La manifestation s’est produite à l’heure dite et le résultat a dépassé ce qu’on pouvait en attendre : le Portugal n’assistera probablement plus à un tel spectacle ; car on a ouvert les yeux à ceux qui ne croyaient point posséder de telles merveilles, et l’admiration qu’elles ont suscitée les rendra désormais jaloux de leur conservation.

La présence des souverains espagnols à l’inauguration, les fêtes célébrées en leur honneur à Lisbonne et à Villaviciosa, ont donné un éclat exceptionnel à cette manifestation, et si les Portugais avaient fait savoir au monde, en temps opportun, quels efforts ils allaient accomplir, nul doute que le concours d’étrangers eût été plus considérable, et le profit plus effectif.
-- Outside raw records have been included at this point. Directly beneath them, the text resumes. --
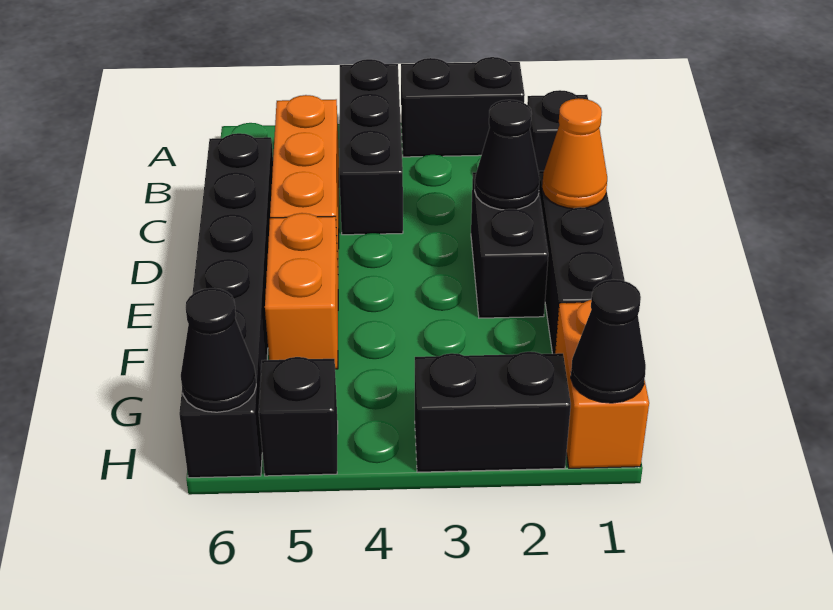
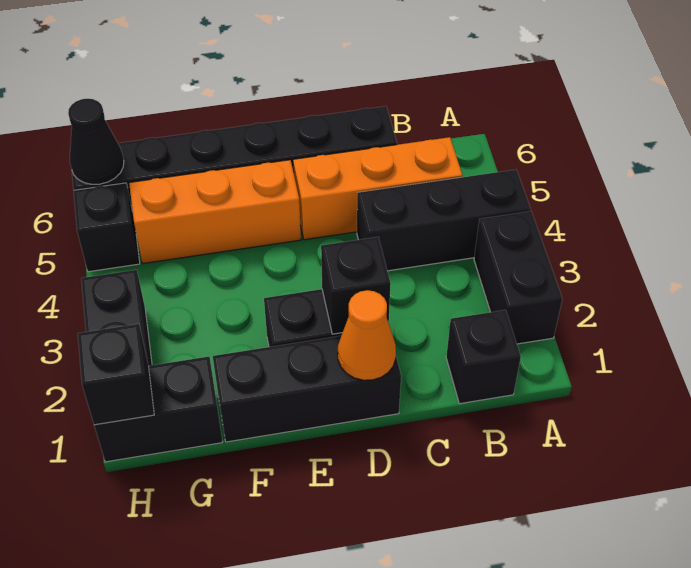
black cone D2 level 2 -> black brick D2 level 2
orange brick E5:F5 level 1 -> orange brick E5:G5 level 1
orange brick G1:H1 level 1 -> black brick G1:H1 level 1
black cone H1 level 2 -> black brick H1 level 2

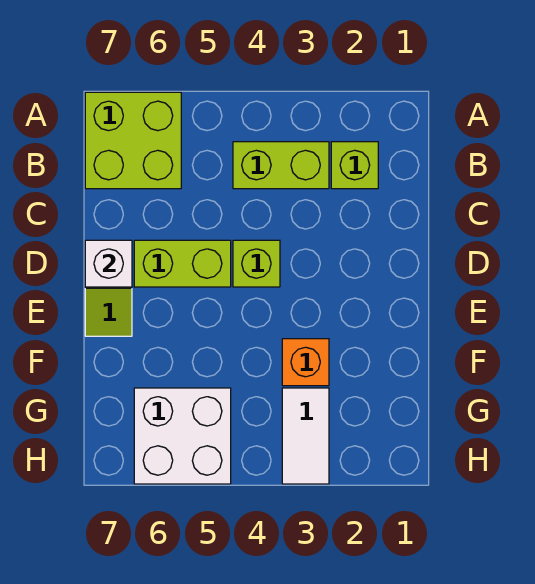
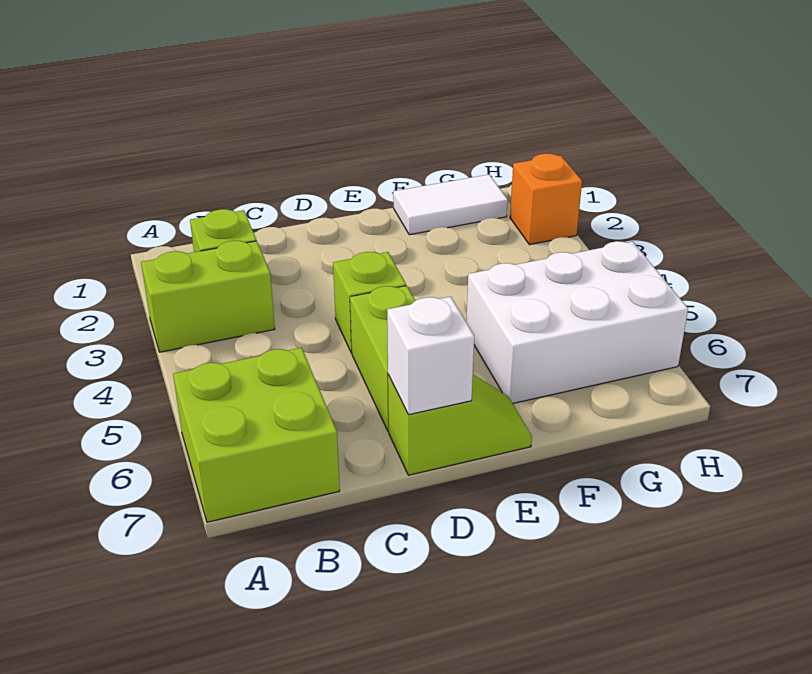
lime brick B3:B4 level 1 -> lime brick A3:B3 level 1
orange brick F3 level 1 -> orange brick H2 level 1
white tile G3:H3 level 1 -> white tile F1:G1 level 1
white brick G5:H6 level 1 -> white brick F5:H6 level 1

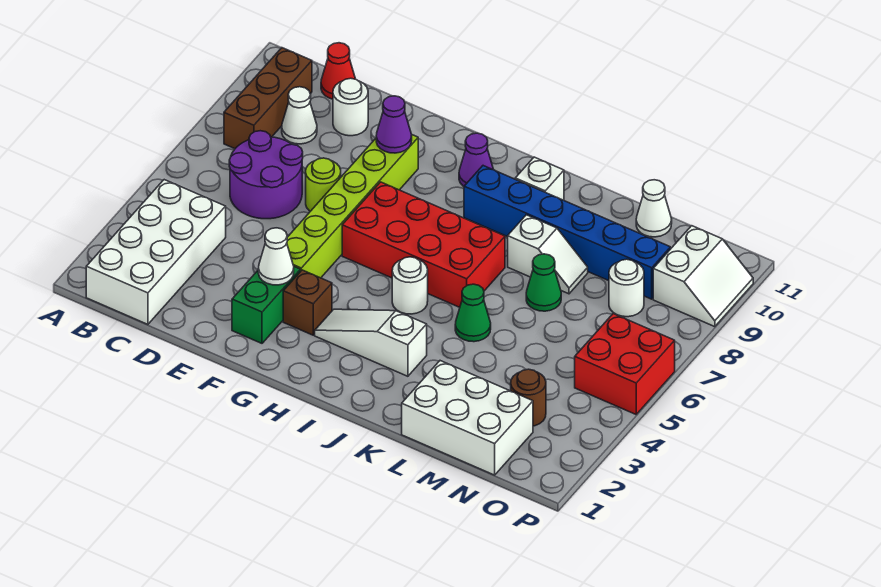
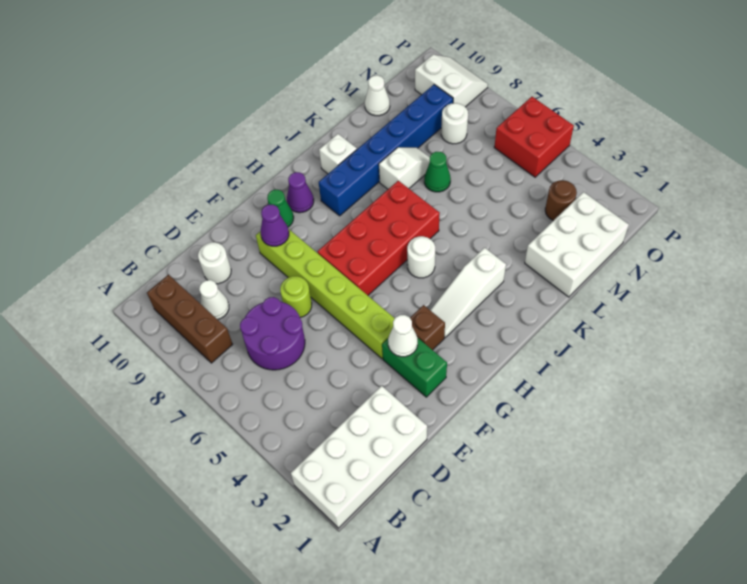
white brick B1:C4 level 1 -> white brick A1:D2 level 1
red cone C11 level 1 -> none
green cone K5 level 1 -> green cone G10 level 1

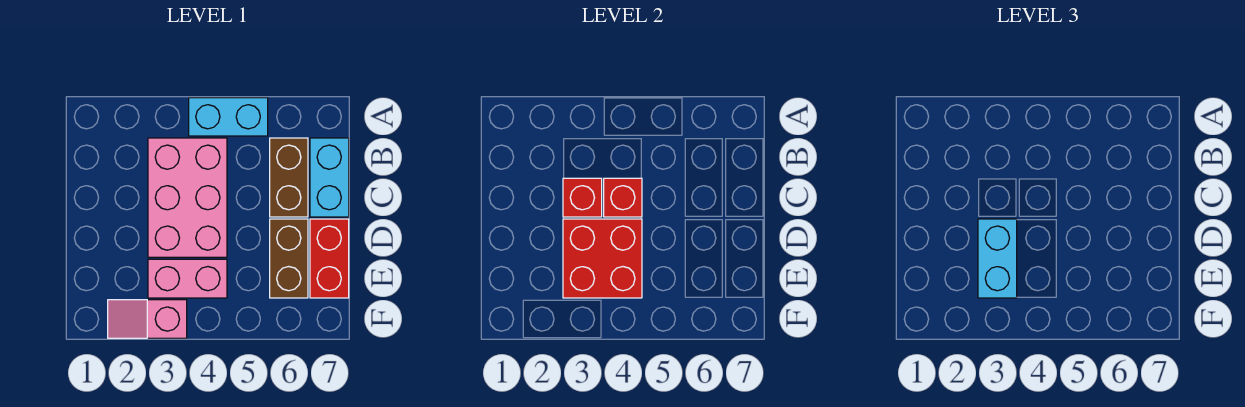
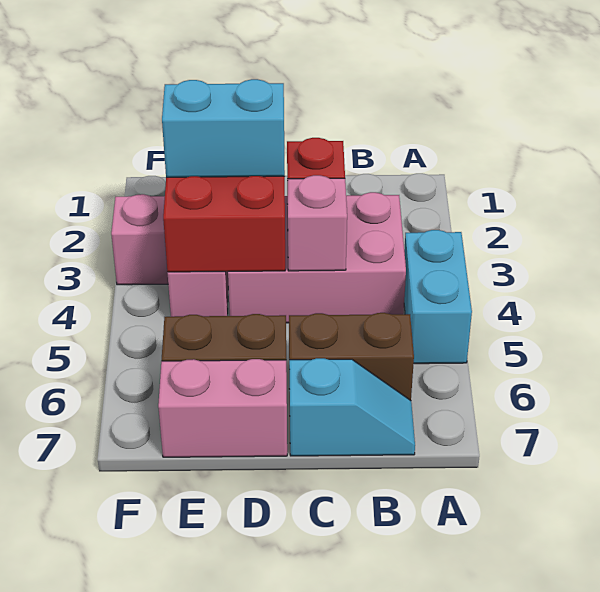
cyan brick B7:C7 level 1 -> cyan slope B7:C7 level 1 top C
red brick C4 level 2 -> pink brick C4 level 2
red brick D7:E7 level 1 -> pink brick D7:E7 level 1

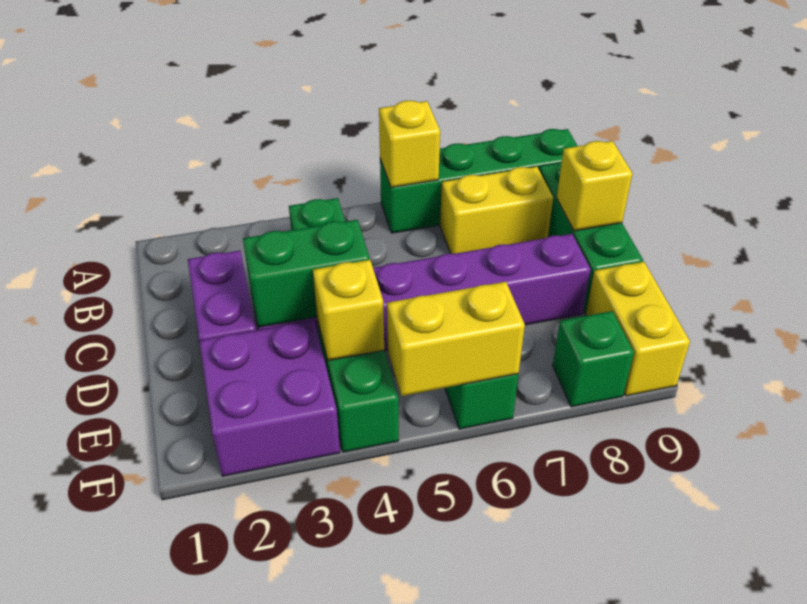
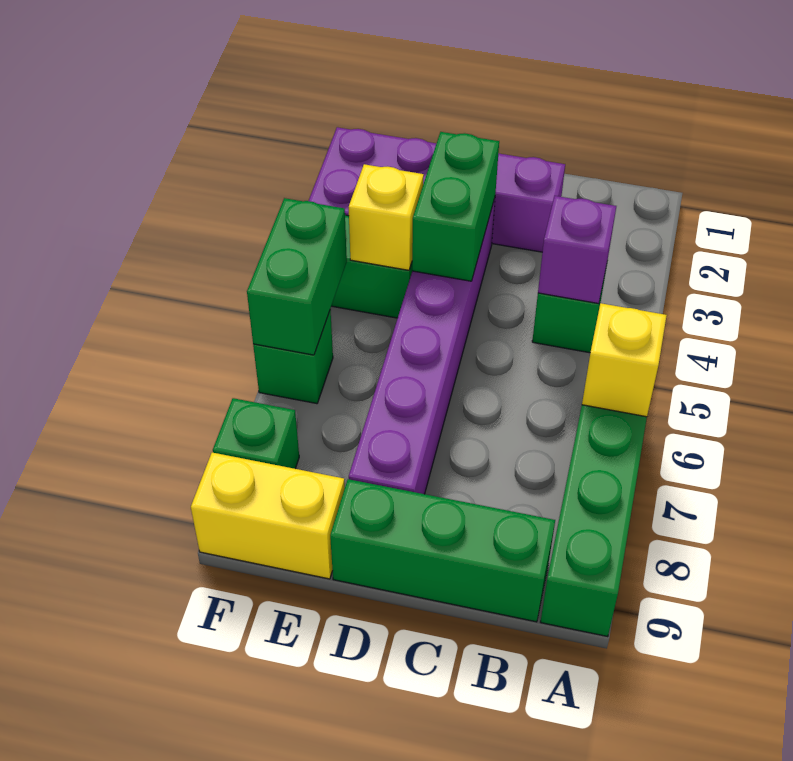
none -> purple brick B4 level 2
yellow brick B7:B8 level 1 -> none
yellow brick C9 level 2 -> none
yellow brick F5:F6 level 2 -> green brick F5:F6 level 2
Mais il semble que la nation ait pris pour devise la réponse altière de son roi Jean III à l’illustre Paolo Jovio, qui lui recommandait de prendre soin de sa gloire et de publier dans le monde le résultat de ses grandes découvertes : « Les Portugais savent faire, dit le roi ; ils ne savent pas dire. » Ils ont agi, en effet, et ne l’ont point dit ; l’honneur est tout aussi grand pour eux, mais nombre d’amateurs de l’Europe ont le droit de leur reprocher d’avoir exhibé leurs merveilles à huis-clos. Quand on s’appelle Lisbonne et qu’on a façade sur le monde : quand on a sa rade unique, Cintra avec son château de légendes, ses bois de camélias, ses forêts de fougères arborescentes, ses grands magnolias, ses massifs de mimosas odorans, ses bougainvillias géans qui escaladent les hautes murailles fortifiées pour présenter aux balcons leurs bouquets éclatans ; quand on a, dans son écrin, Porto sur sa montagne, Coïmbra doucement assise sur les rives du Mondego avec sa fontaine des larmes et sa touchante légende d’Inès de Castro ; quand on a Belem et son cloître, Batalha, Alcobaça, Braga, Mafra, cette revanche de l’Escurial, et Sétubal avec ses bois d’oranger, et Santa-Cruz, et Evora, un tel excès de modestie peut passer pour de la fierté, ou tout au moins pour de l’indifférence.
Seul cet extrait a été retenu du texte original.